Nowhere is the exclusion of feeling from the purview of science more keenly felt than in architecture.   Architects of course recognize that feeling is of the essence of what they do.   But today they do so within a world view in which feeling is regarded as a mere psychological phenomenon - an idiosyncratic "personal preference".   That view of course begs the question of how we are supposed to agree on what is a great piece of architecture, if it is all a matter of personal preference.   But clearly, somehow we do.   Evidently there is some objective process at work that science has not yet uncovered.

Furthermore, it is widely recognized that we seem to share more universal agreement about the great works of the past.   (Indeed, even many modernist and post-modernist architects are known for choosing to live in old buildings rather than new ones.)   We believe this is an interesting and significant observation - that quite apart from the particular question of age, there is a question of the geometry of these places, and the technological process that gives rise to it in different historical periods.   There is a question of why certain geometries evoke certain feelings.   Until now, that has been an irrational mystery, not to be touched by science.

And so many leading architects feel they are left with little to do but play with their deconstructed toys, like bored and mischievous children.   They are in a deep and perhaps unrecognized crisis.

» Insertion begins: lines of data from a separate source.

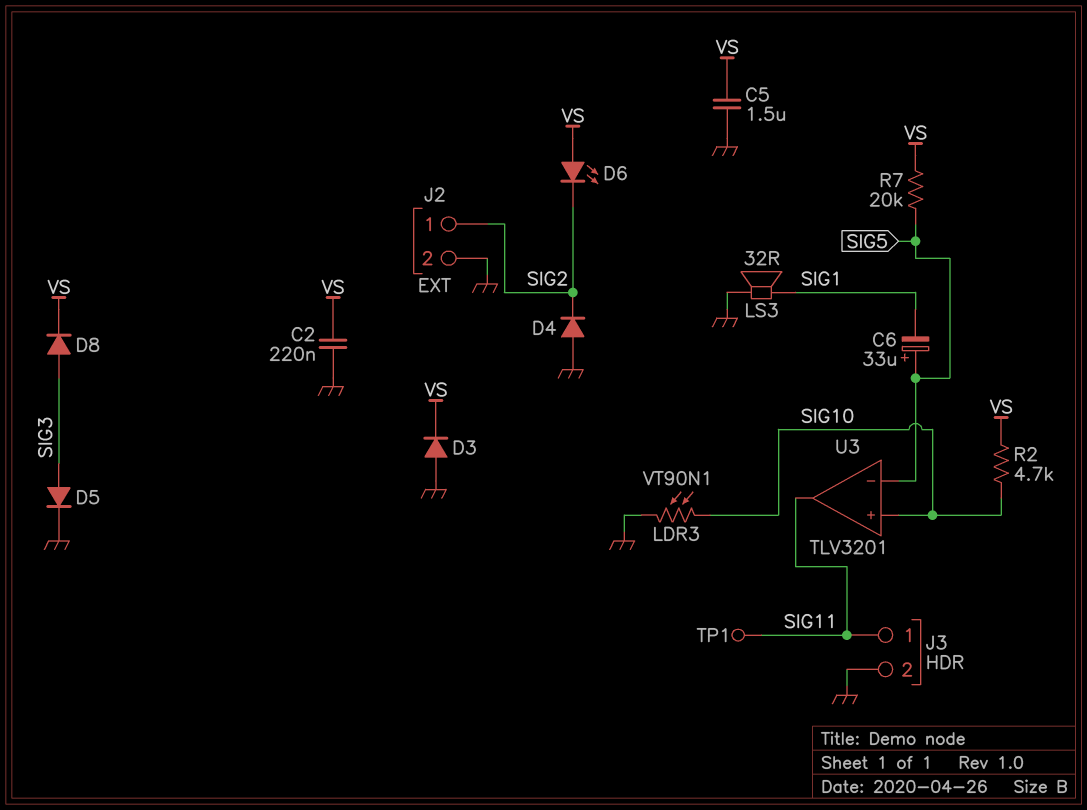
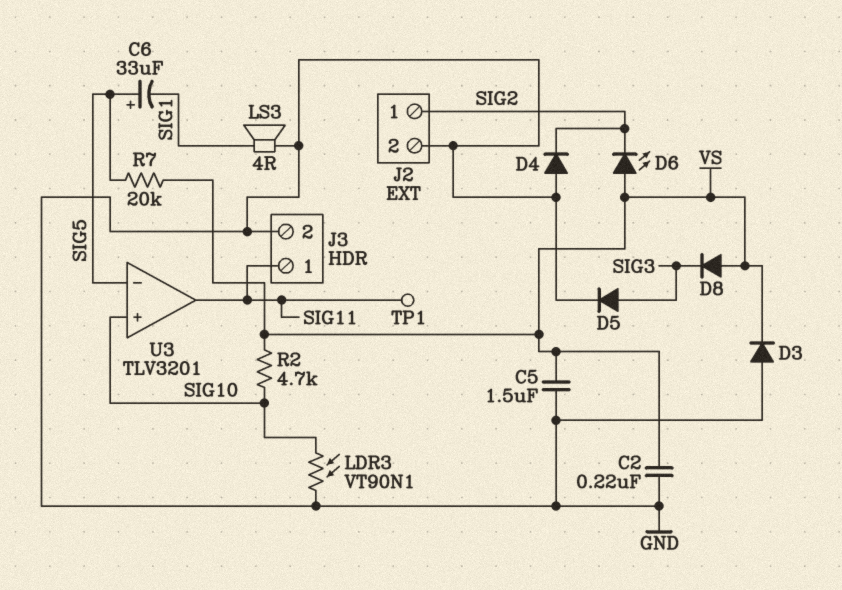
D8: diode (A SIG3, K VS) -> diode (A VS, K SIG3)
LS3: speaker 32R (GND, SIG1) -> speaker 4R (GND, SIG1)

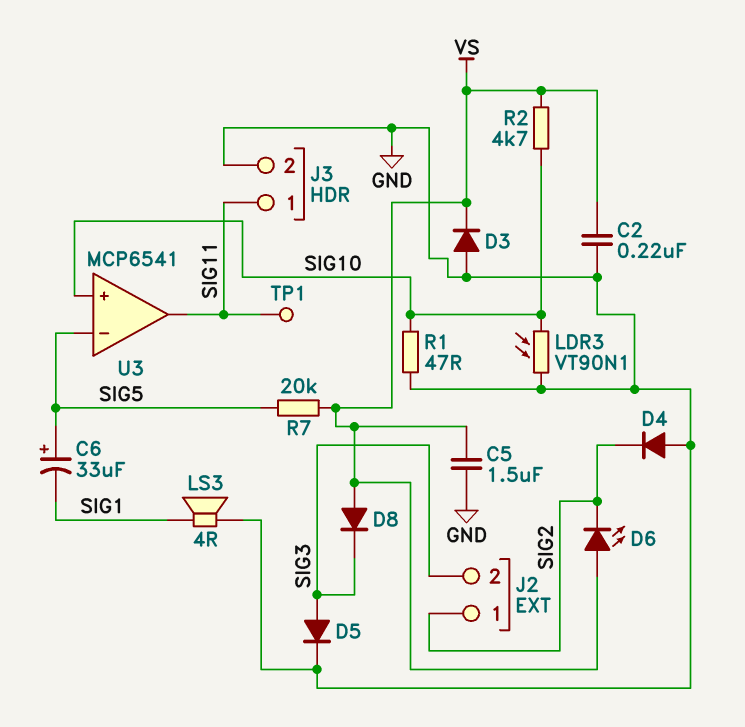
J2 pin 2: GND -> SIG3
R1: none -> 47 (GND, SIG10)
U3: TLV3201 -> MCP6541

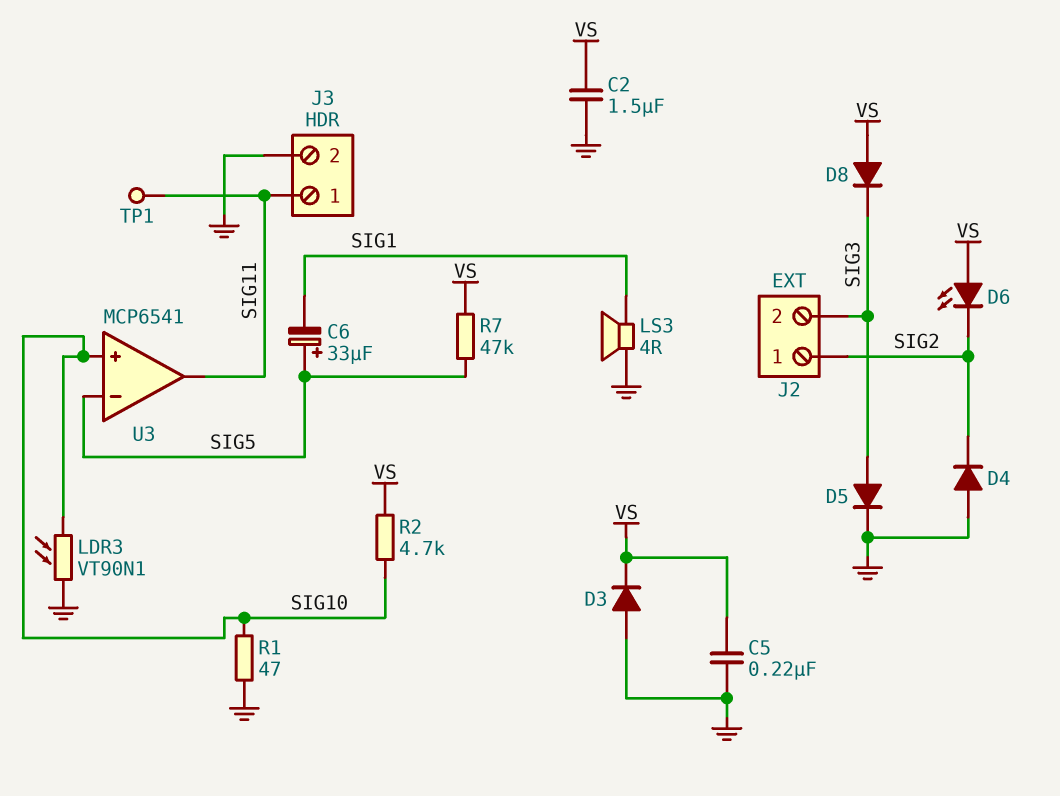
C2: 220nF (GND, VS) -> 1.5uF (GND, VS)
C5: 1.5uF (GND, VS) -> 220nF (GND, VS)
R7: 20k (SIG5, VS) -> 47k (SIG5, VS)

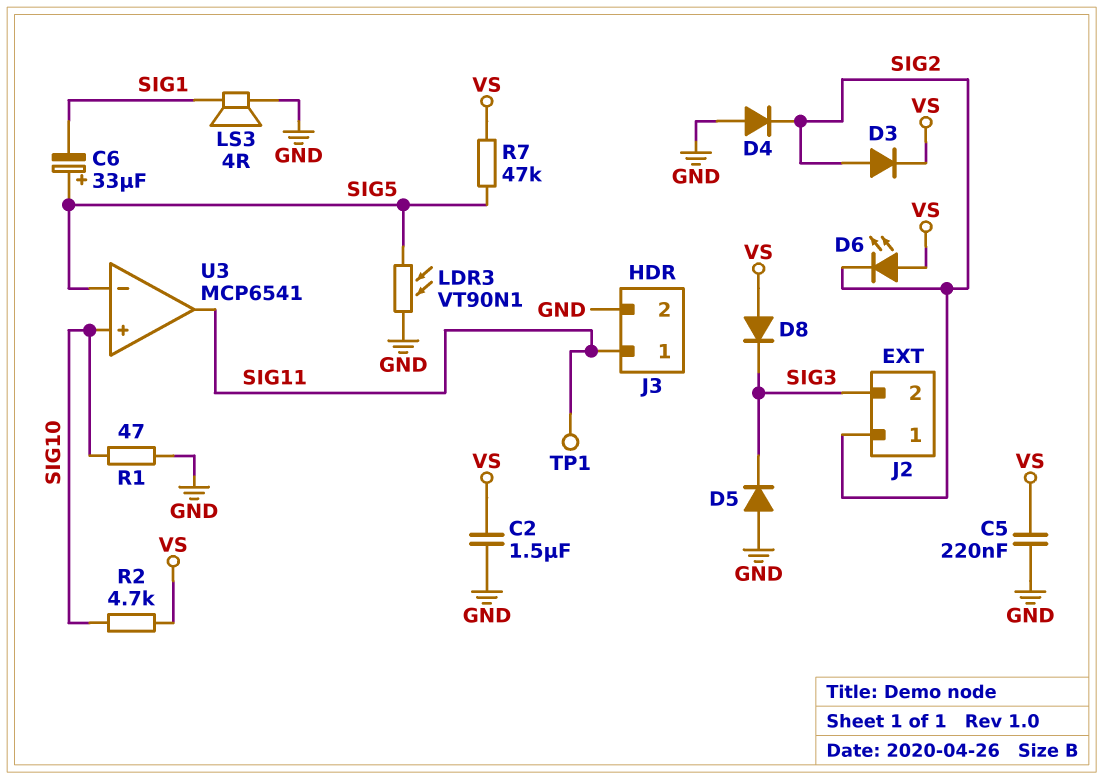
D3: diode (A GND, K VS) -> diode (A SIG2, K VS)
D5: diode (A SIG3, K GND) -> diode (A GND, K SIG3)
LDR3: VT90N1 (GND, SIG10) -> VT90N1 (GND, SIG5)

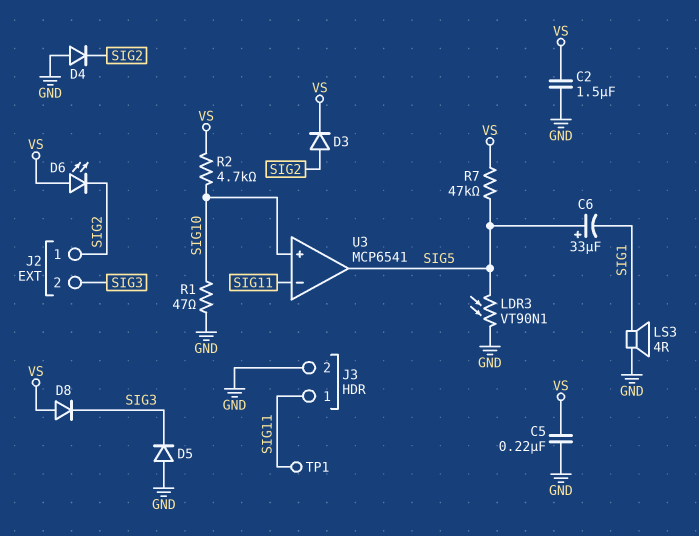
U3 pin in-: SIG5 -> SIG11
U3 pin out: SIG11 -> SIG5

Of course, the logical self-contradictions implicit in today's positivist view of feeling have been demonstrated by many philosophers, notably Bergson and Whitehead.   The latter two argued for the inescapable a priori status of feeling, its ontological and even metaphysical status.   What is interesting now is that a new generation of scientists is beginning to investigate similar notions, in the context of hard science.   New developments in the neurosciences, in genetics, in other fields of biology, point tantalizingly in the direction of a "grand unification" of the realm of fact and the realm of feeling.   Biologists like Richard Goodwin now talk openly about "a new science of qualities".   E.O. Wilson talks about the revolutionary discoveries he believes may be very close in the field of aesthetics, and that the field "now awaits its Mendeleyev".

I believe that you, and the others represented in Katarxis 3, and the many scientists working in diverse fields, have tapped a rich vein that may well have unimaginable consequences for the way human beings understand and organize their world - and unimaginably positive ones, as we struggle out of the unsustainable thicket of reductionist technology.   I believe that the enormously productive 400-year period in which facts were given an artificial prominence over feelings, has run its course, and is nearing inevitable collapse.   To prepare for the next historic phase, the work of the Mendeleyevs - you, others, or whomever history shows it to be - awaits.

- - -

Michael Mehaffy is an author and urban designer in Portland, Oregon, and associate editor of Katarxis, an online architecture journal.